North Williams is lined with a contrasting patchwork of hip new businesses and long-empty vacant lots—some of them scars of urban renewal projects. The construction of the I-5 freeway, Memorial Coliseum, and the failed expansion of Legacy Emanuel hospital leveled 1,550 homes and businesses in the mostly African American neighborhood. The New Seasons site has been vacant since 2000, when a bread factory in operation since 1915 closed. A planned mixed-use development saw the factory torn down in 2008, but then never materialized. In 10 years, the value of the property has doubled.

New Seasons CEO Lisa Sedlar says her company has been eyeing the site since 2008, in part because its administrative office is nearby on North Vancouver.

"We love this neighborhood, and we know there's not a grocery store in this neighborhood," says Sedlar, noting that the 150-employee store will make a major effort to hire within the community.

While the city is still studying the store's effect on traffic, Sedlar does not believe the branch will draw too many more cars to the corridor. A third of shoppers get to the comparable SE Hawthorne New Seasons without a car, she says. "The rooftop parking we opened there is mostly empty."

The current North Williams plan calls for a one-story store with 60 parking spots. The city and New Seasons are still researching the store's projected impact on traffic.

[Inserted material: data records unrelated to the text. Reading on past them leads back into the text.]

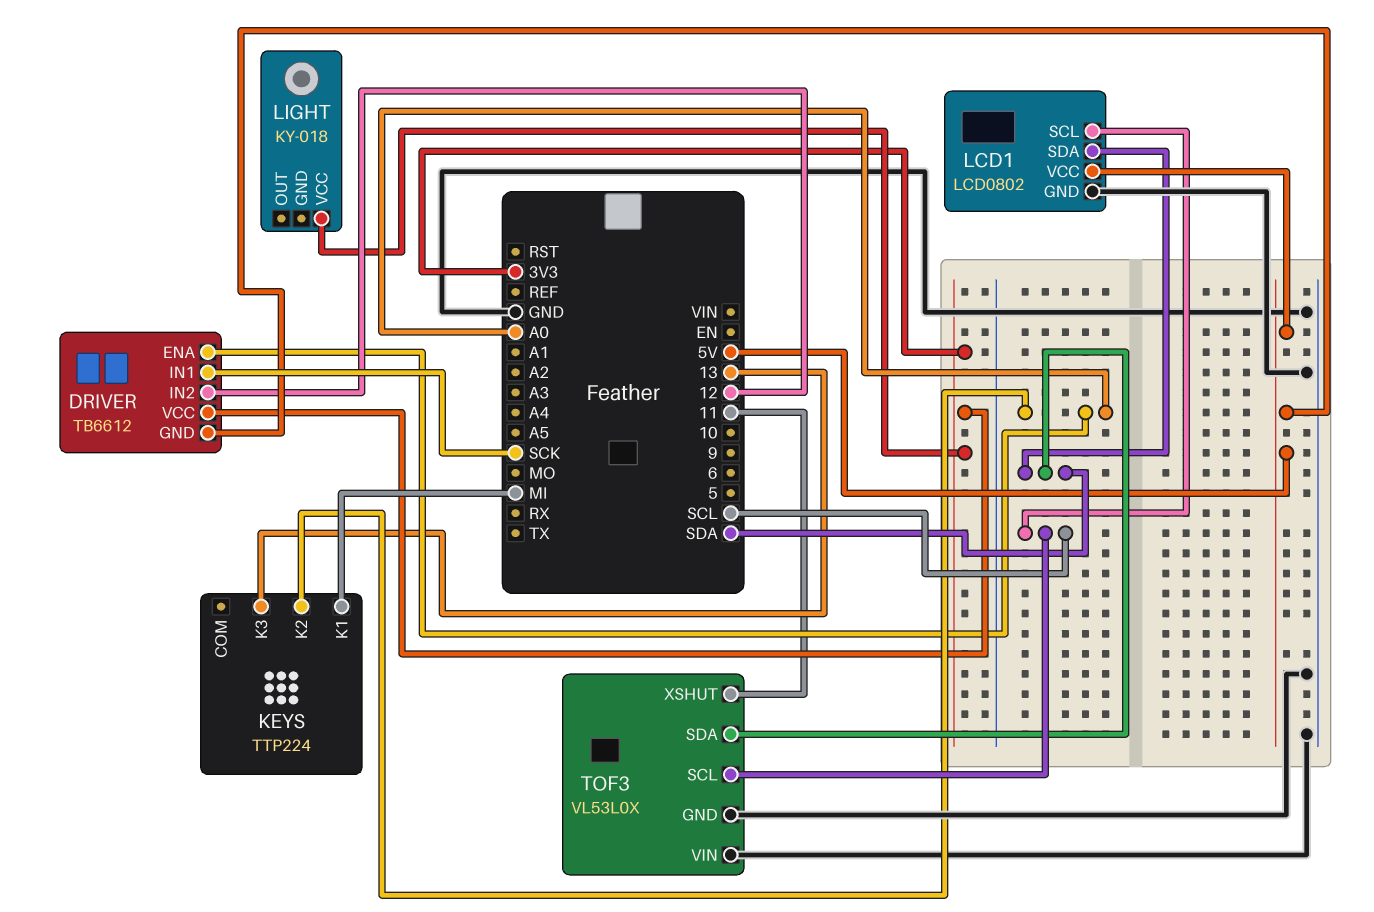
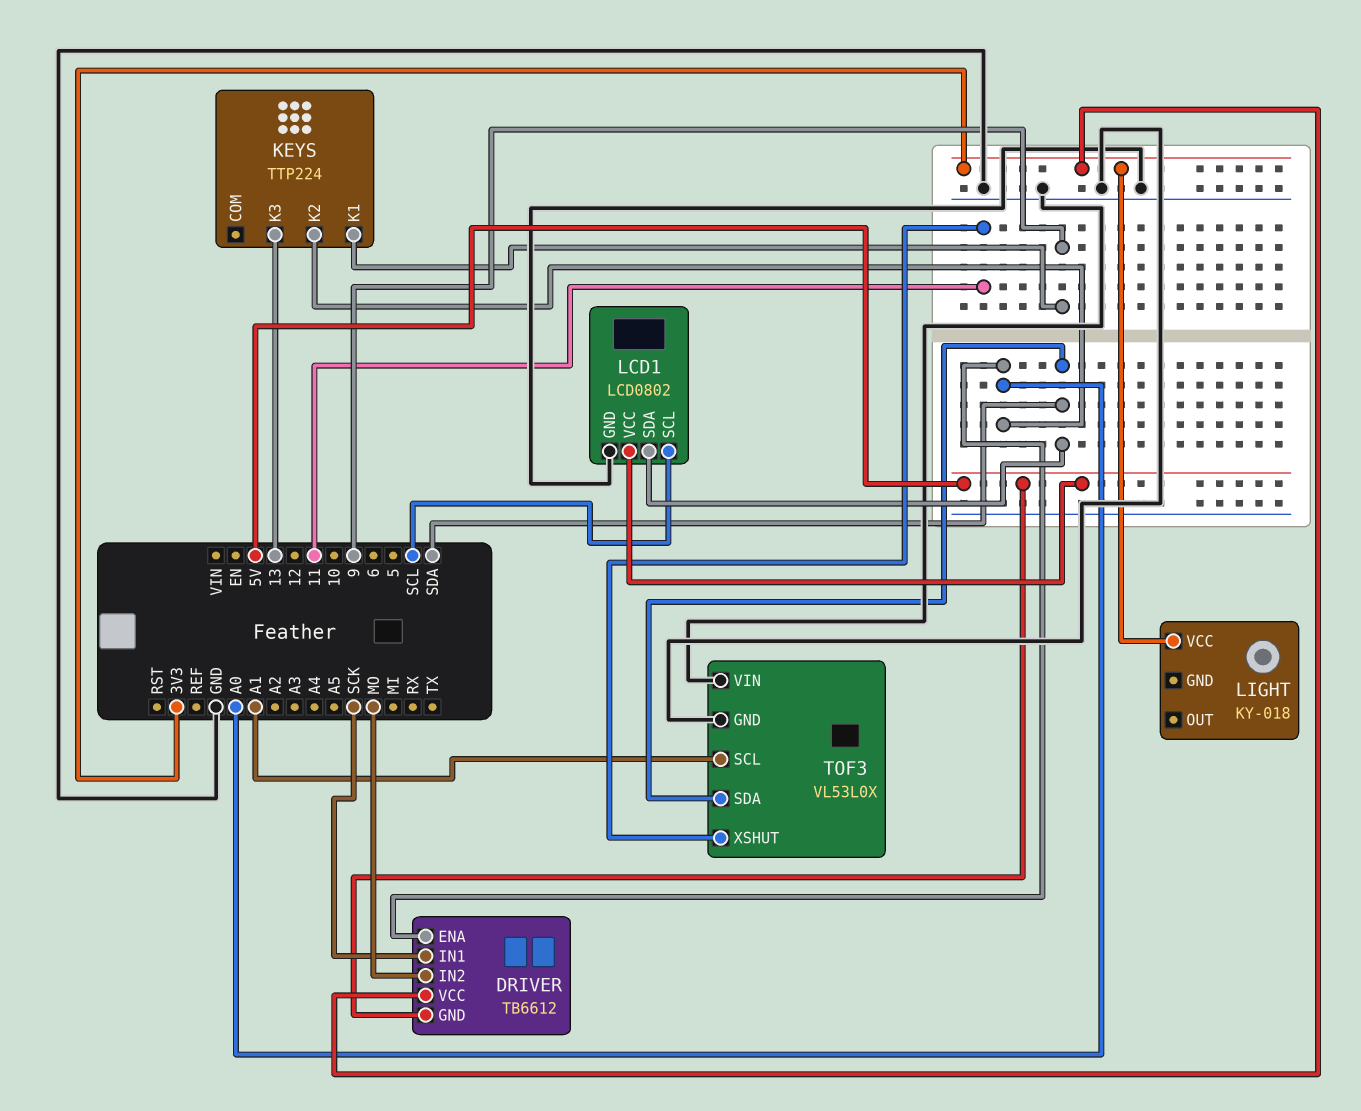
DRIVER pin IN2: 12 -> MO
KEYS pin K1: MI -> 9
TOF3 pin SCL: SCL -> A1

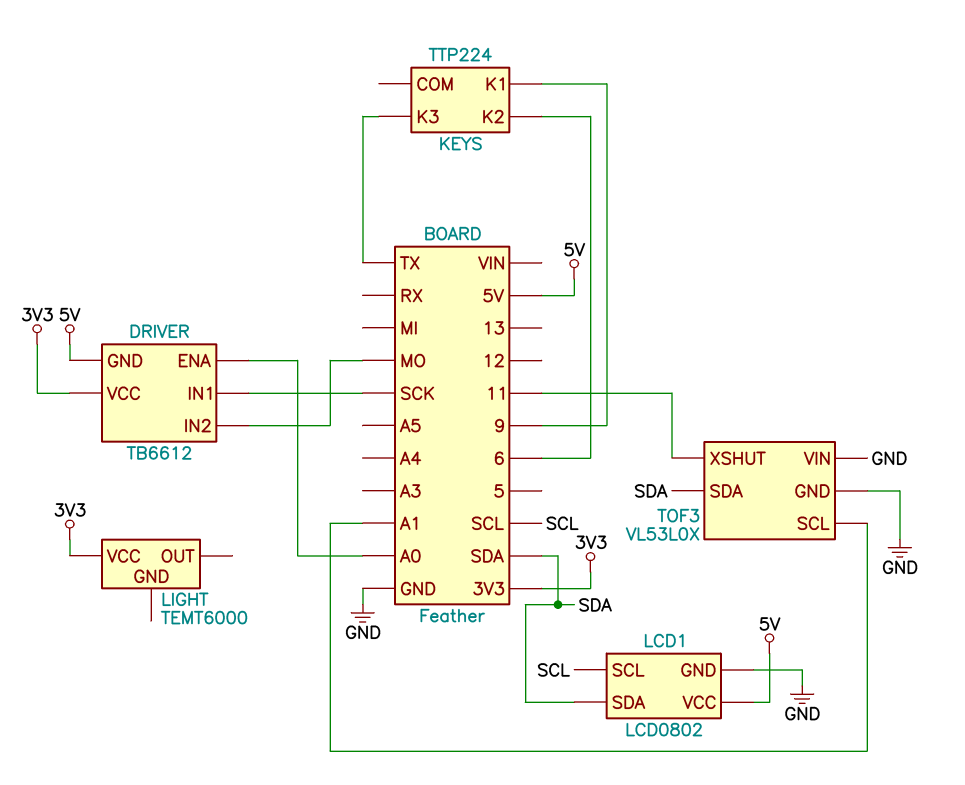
KEYS pin K2: A0 -> 6
KEYS pin K3: 13 -> TX
LIGHT: KY-018 -> TEMT6000

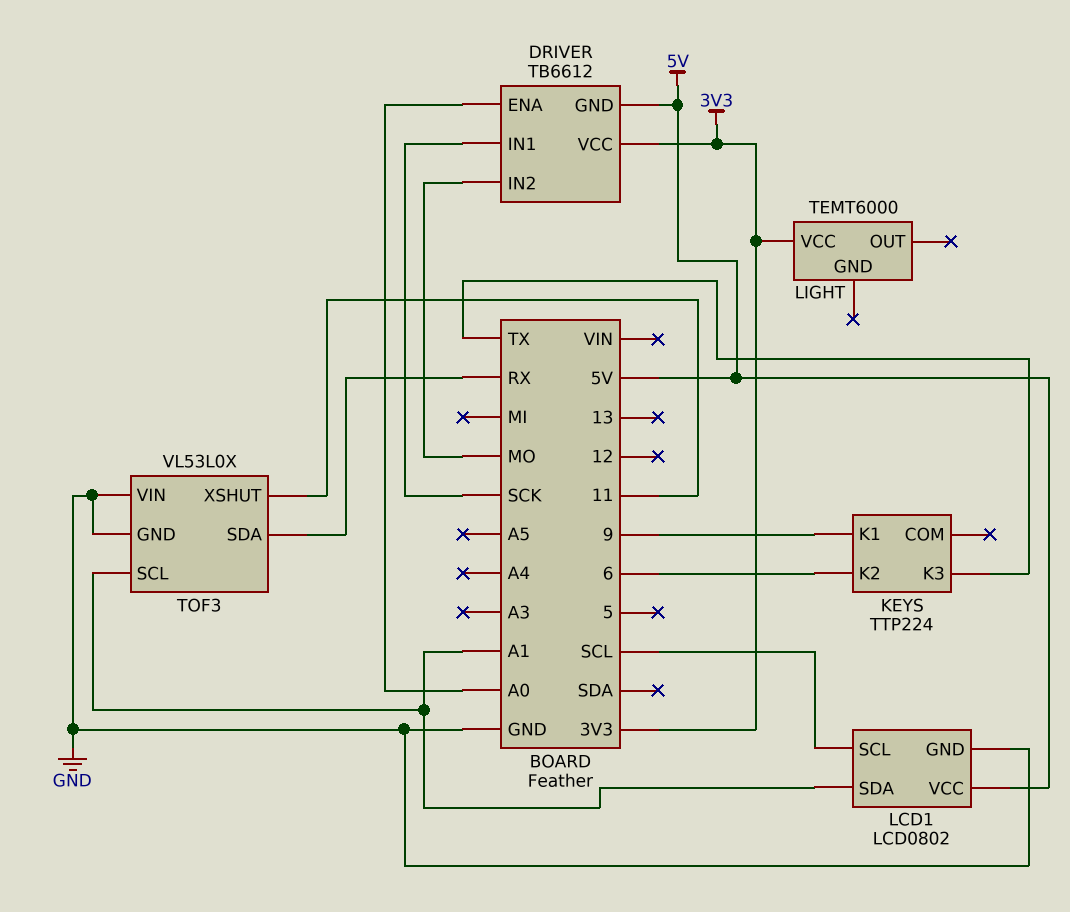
LCD1 pin SDA: SDA -> A1
TOF3 pin SDA: SDA -> RX

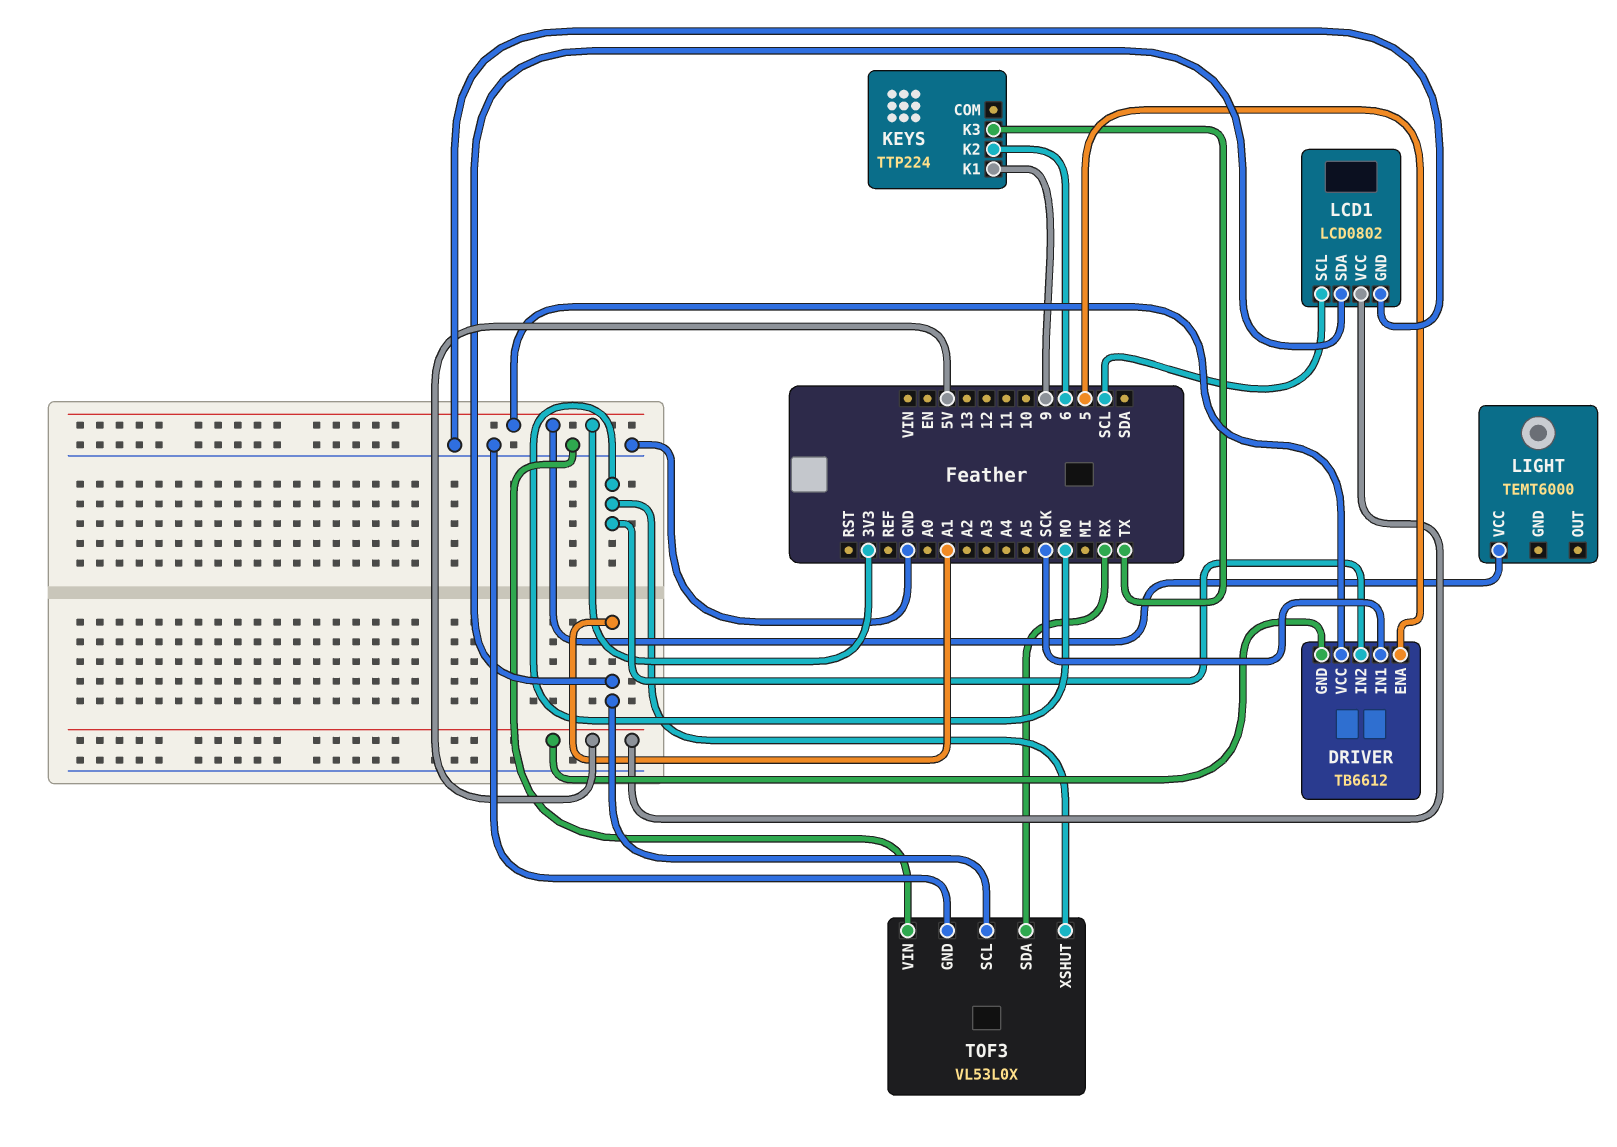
DRIVER pin ENA: A0 -> 5
TOF3 pin XSHUT: 11 -> MO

Paige Coleman, director of the Northeast Coalition of Neighborhoods, says New Seasons has so far been open minded, listening to concerns that the store will be too expensive for area residents. A few years ago, the neighborhood group pioneered a system to match money spent by food stamp users at farmers' markets, and members are talking with New Seasons about a similar "food accessibility" program.

"One of the criticisms we've heard is if the full range of our community members can afford to shop at New Seasons," says Coleman. "They're really interested in being a good neighbor."